Let me start by stating that I have the ability to change the design
a bit if appropriate
Customers can buy a ticket. Each ticket can be for one or many entries (e.g. one ticket can be for 4 adults and 3 children).
At current this is modelled from the source data as a single ticket entry, with a field containing the number of each type of entry
ticket (
ticket_id, num_adults, num_children)
Now here comes the fun part:
not all the entries will be arriving together.
In the example above (4A, 3C) that could be two separate parties who might not arrive at the same time. Both parties have the same ticket (and therefore ticket_id).
To top this off, there is more than one entry to most venues so therefore I don't have a single point to control data recording (distributed system).

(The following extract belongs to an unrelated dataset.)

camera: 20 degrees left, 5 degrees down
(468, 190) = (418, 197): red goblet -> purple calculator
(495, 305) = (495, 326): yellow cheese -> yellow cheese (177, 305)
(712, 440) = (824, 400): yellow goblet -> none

So, how should I model and/or handle this situation?
The simplest solution it would seem, is to lock the row/table, update the number of adults or kids remaining (in a separate field, perhaps), and done.

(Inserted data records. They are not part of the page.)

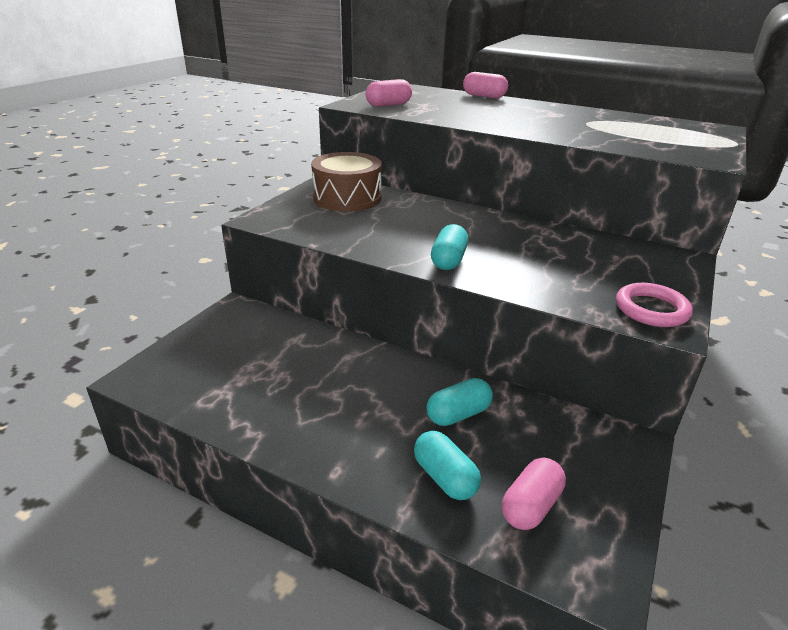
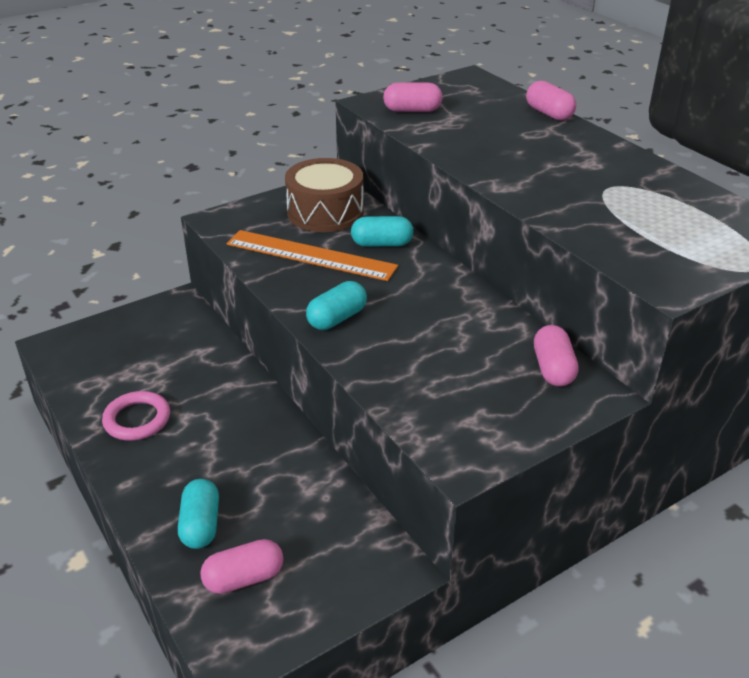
camera: 30 degrees right, 5 degrees up
(372, 226) = (311, 255): none -> orange ruler
(458, 414) = (268, 476): turquoise capsule -> turquoise capsule (382, 244)
(636, 251) = (553, 369): none -> pink capsule
(651, 309) = (469, 440): pink ring -> pink ring (137, 419)

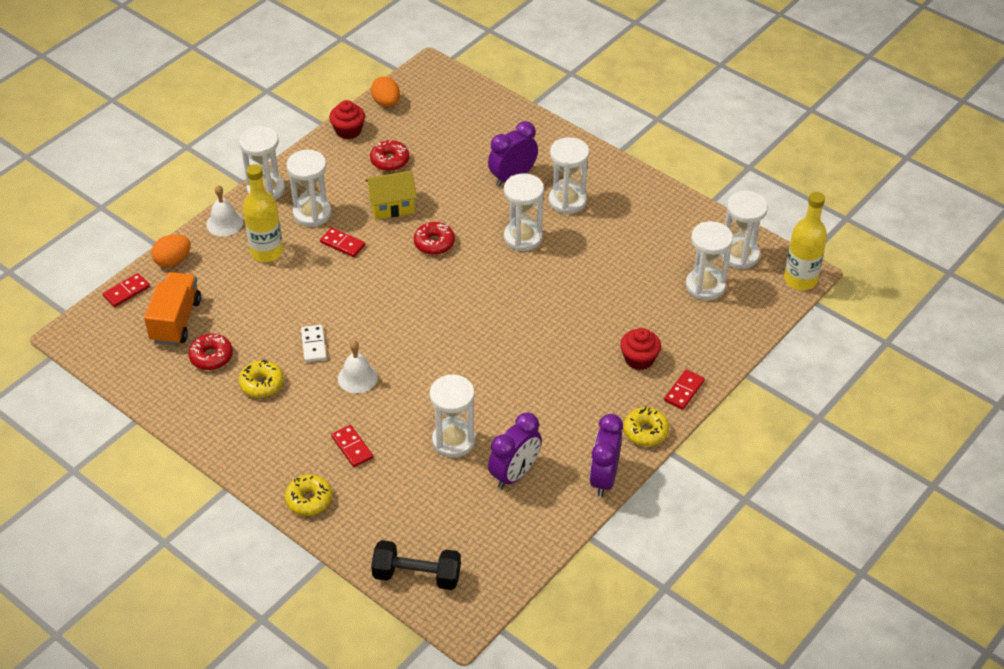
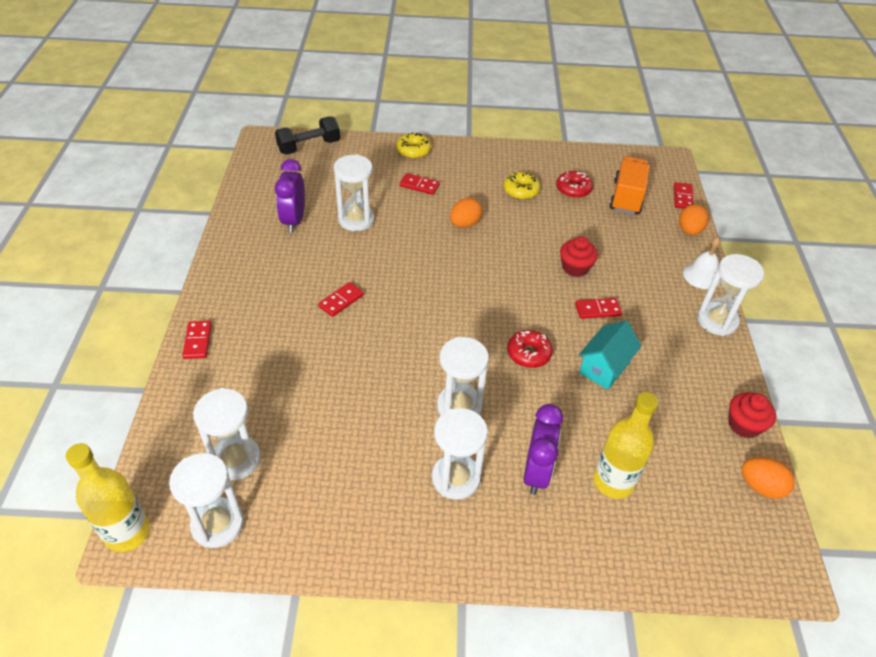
camera: 140 degrees right, 0 degrees up
(176, 320) = (626, 197): orange truck -> orange truck turned 135 degrees counterclockwise
(267, 252) = (640, 272): yellow bottle -> yellow bottle (613, 482)
(312, 213) = (654, 322): white hourglass -> none
(314, 345) = (520, 228): white domino -> none
(357, 377) = (465, 224): white bell -> orange egg
(390, 160) = (666, 415): red donut -> none
(392, 206) = (604, 367): yellow house -> turquoise house
(539, 363) = (341, 301): none -> red domino
(604, 478) = (225, 247): purple clock -> none
(639, 359) = (256, 348): red cupcake -> red cupcake (575, 267)
(645, 431) = (212, 293): yellow donut -> none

Second simplest would be to have a separate table to store the usage, then calculate remaining tickets at a given time. Not sure how I can ensure that two people enter the same details twice and cause an overuse on a ticket (we can't have people scamming the system, can we!)?
Another option would be to create a new table with a single entry per adult and child (these would be created/calculated ahead of time when the initial data is loaded in to the handling system). Then when a ticket is used, mark each individual record. Again, I would need to implement some sort of locking to be sure that two people can't modify the same record.
I think I've stared at this too much and the goalposts have moved so much that I've got lost between versions... The goalposts are firmly set now though. In theory
Any thoughts on what I should be doing?